Cumartesi, Mayıs 19, 2012

Sabahattin Ali

Her şey mart ayında izlediğim bir otobiyografi-belgeselle başladı “basit” dünyamda. O zaman, adını bile doğru yazamadığım “Sabahattin Ali” ile tanıştım.

Kim olduğunu, ne yaptığını, nasıl yaşadığını ve nasıl katledildiğini şimdi yazmayacağım. Şimdi sadece ne hissettiğimi yazasım var. Bir de 64 sene önce kaybettiğim bir dosta duyduğum derin özlemi.

İlk “Kürk Mantolu Madonna” yı içime akıttım. Satırları gözlerimle içime zerk ederken yazarla transa geçmek nasıl olur, empati nasıl yapılır ve bir insan hangi ruh haliyle böylesine karakterlere can verip insanlara sunar? Nasıl bir gözlem, nasıl bir analiz yeteneği olmalı ki insanda, böylesine açık seçik insanların duygularını anlatabilsin.

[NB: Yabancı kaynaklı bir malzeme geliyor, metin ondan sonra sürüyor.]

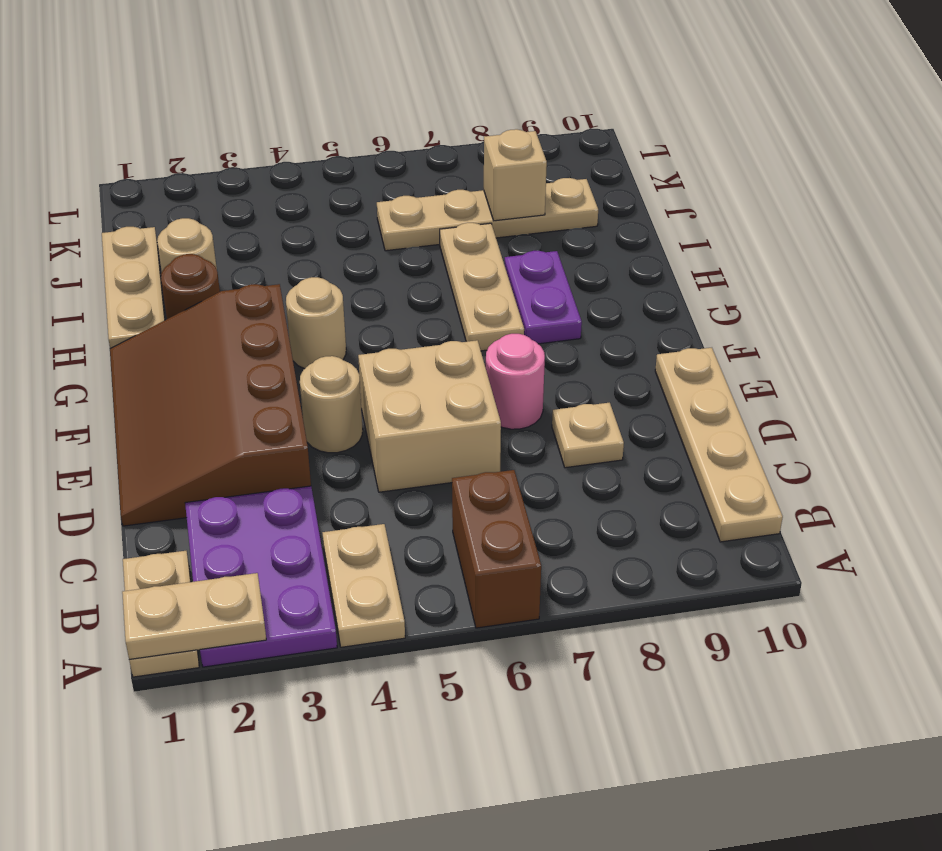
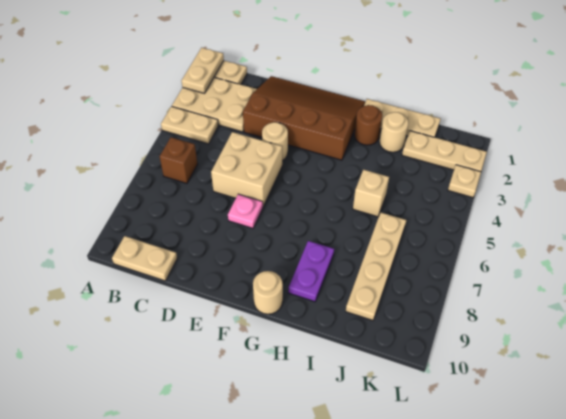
purple plate A2:C3 level 1 -> tan plate A2:C3 level 1
brown brick A6:B6 level 1 -> brown brick B6 level 1
tan plate B10:E10 level 1 -> tan plate B10:C10 level 1
tan plate D8 level 1 -> tan plate L3 level 1
pink round brick E7 level 1 -> pink plate E7 level 1
tan round brick G4 level 1 -> tan round brick G10 level 1
tan plate G7:I7 level 1 -> tan plate J2:L2 level 1
purple plate G8:H8 level 1 -> purple plate H8:H9 level 1
tan brick J8 level 2 -> tan brick I5 level 1

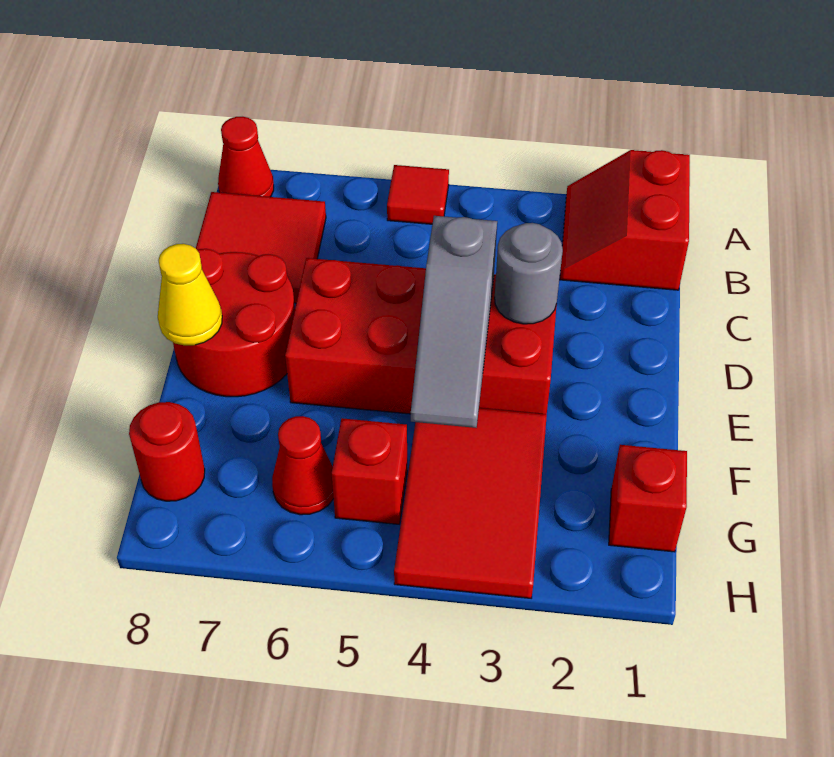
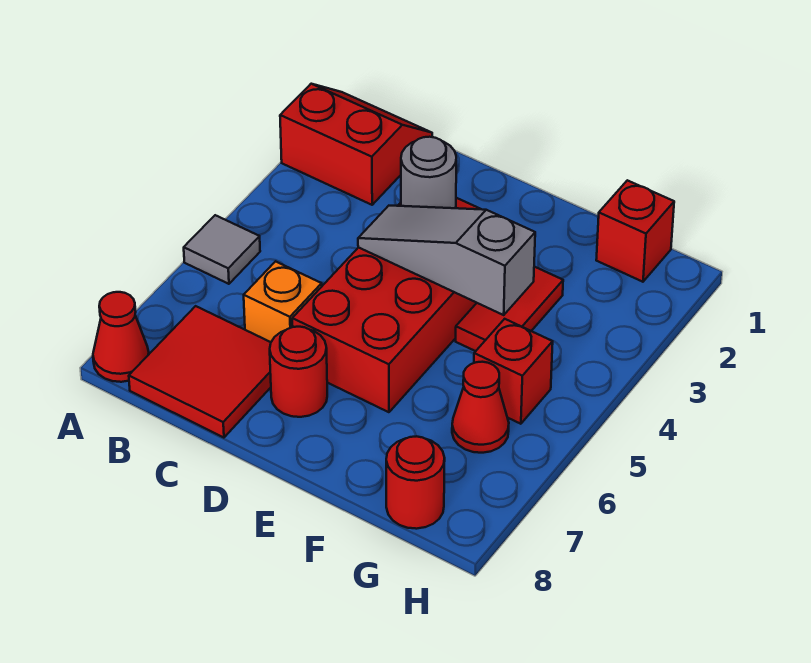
red slope A1:B2 level 1 top 1 -> red slope A1:B2 level 1 top 2
red tile A5 level 1 -> grey tile A5 level 1
none -> orange brick C6 level 1
grey slope D4:F4 level 2 top D -> grey slope D4:F4 level 2 top F
red round brick D7:E8 level 1 -> red round brick D7 level 1
yellow cone E8 level 2 -> none
red tile F3:H4 level 1 -> red tile F3:F4 level 1

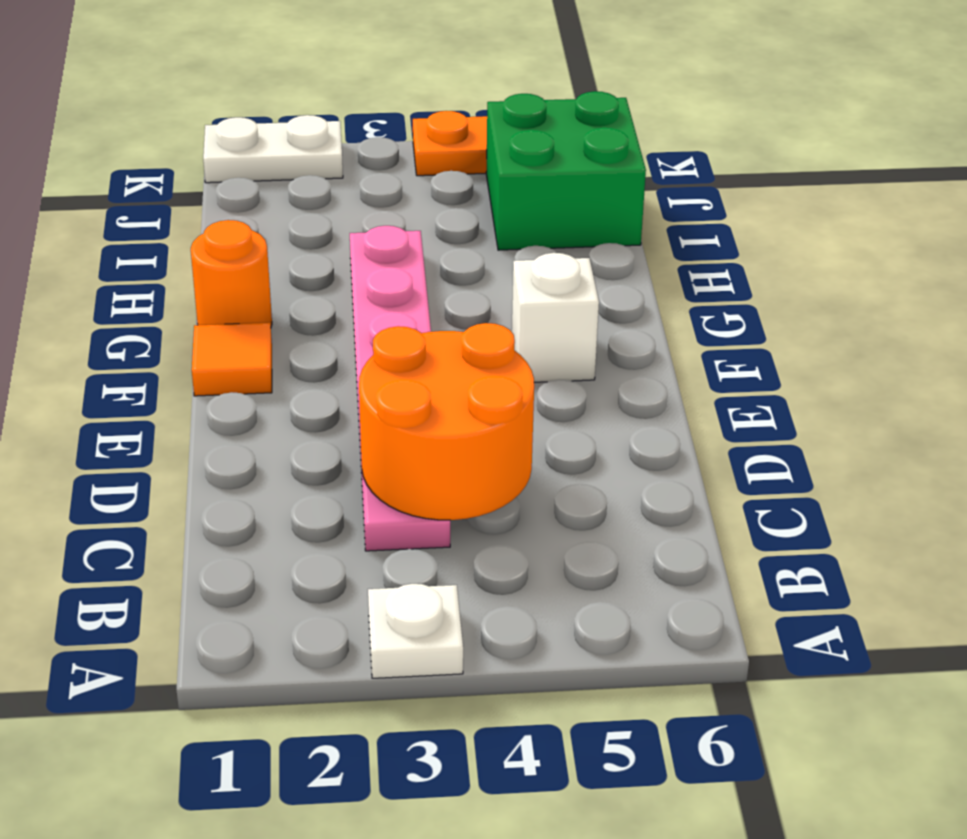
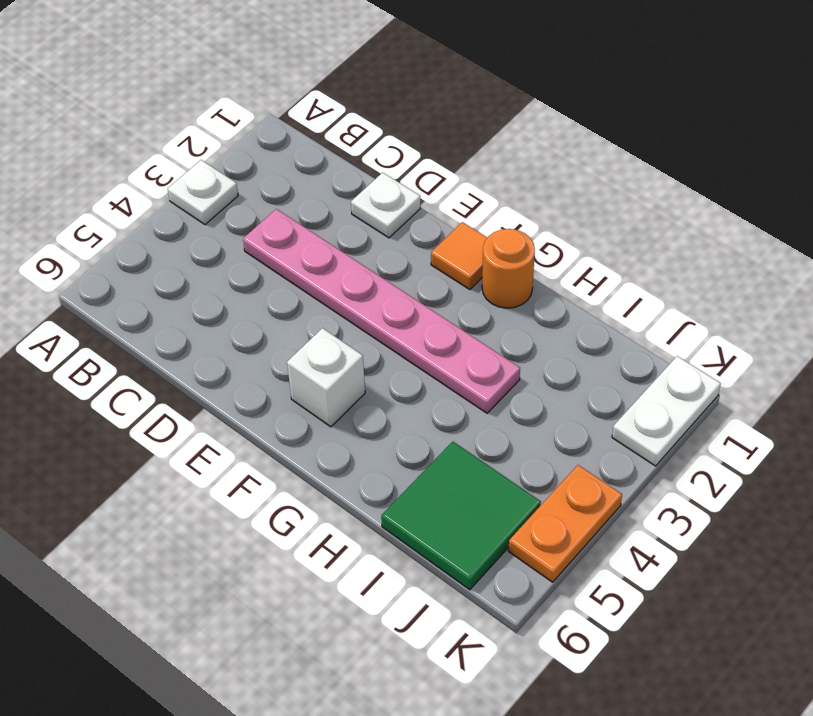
orange round brick C3:D4 level 2 -> none
none -> white plate D1 level 1
green brick I5:J6 level 1 -> green tile I5:J6 level 1

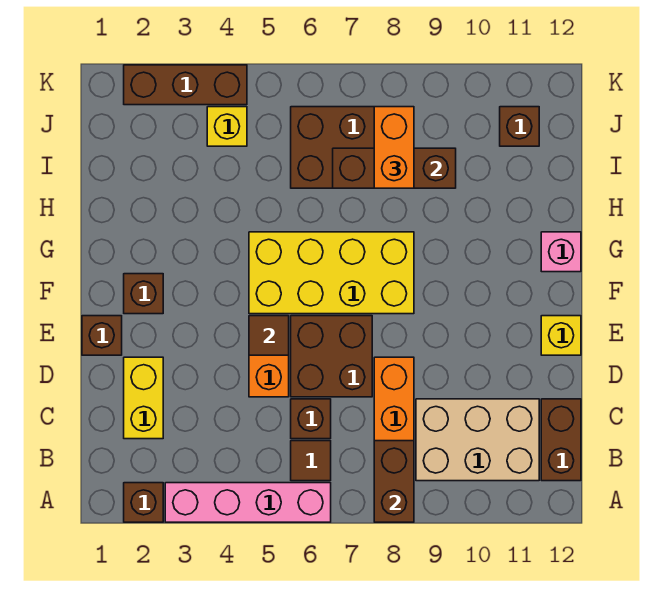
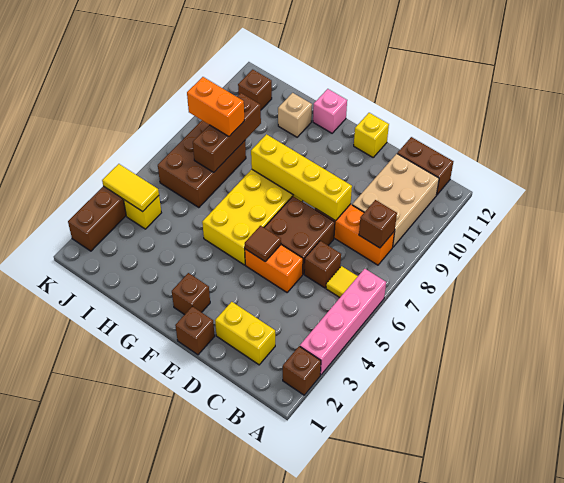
brown brick A8:B8 level 2 -> brown brick B8 level 2
brown tile B6 level 1 -> yellow tile B6 level 1
none -> yellow brick D8:G8 level 2
none -> tan brick H11 level 1
none -> yellow tile J4:K4 level 2

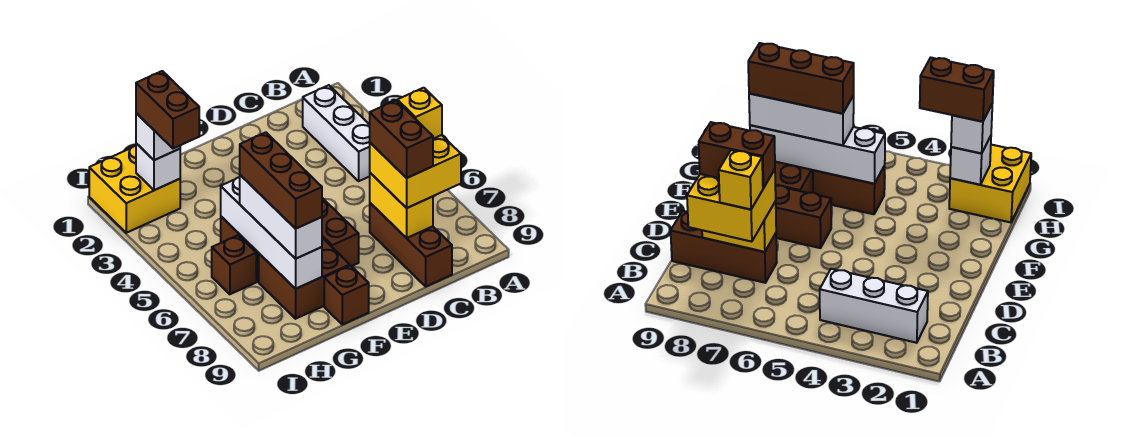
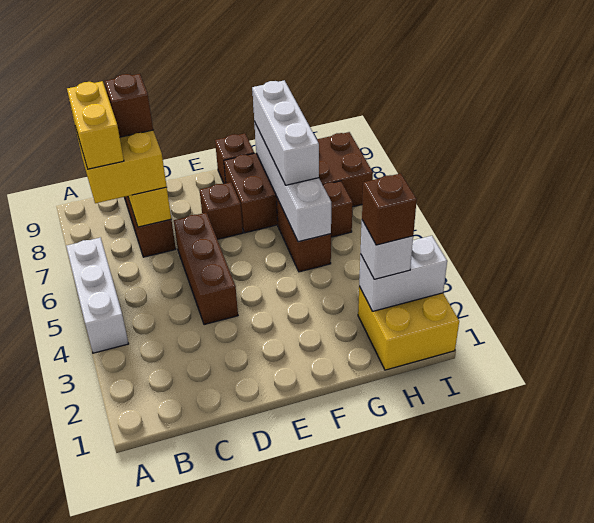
white brick B2:B4 level 1 -> white brick A4:A6 level 1
yellow brick B7 level 4 -> yellow brick B7:B8 level 4
brown brick C7:C8 level 4 -> brown brick C8 level 4
brown brick E6:E7 level 1 -> brown brick E7 level 1
brown brick F7:G8 level 1 -> brown brick F7:I8 level 1
brown brick G6:G8 level 4 -> brown brick D4:D6 level 1
white brick H2 level 2 -> white brick H2:I2 level 2
brown brick H2:H3 level 4 -> brown brick H2 level 4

Kürk Mantolu Madonna’da kah Raif Bey oldum, kah Almanya’da yalnız bıraktığı sevgilisi. Babasının mallarına çöreklenen enişteleri kalp ritmimi bozdu, Ankara’daki final görüşme ise resmen 1 hafta gözlerimin önünden gitmedi.

Gorki’yı(Ana) andım ilk sayfalarda. Tarzı yakın geldi, sonra da Puşkin…
Yanılmışım…
Tarzı apayrı. Yazım dili sıra dışı ve çok lezzetli. Bu arada empatinin de dibi.

Zannımca sadece Türk olmasından bir de erken ölümünden dolayı dünya yeteri kadar tanıyamamış Sebahattin Ali’yi... Ne büyük eksiklik.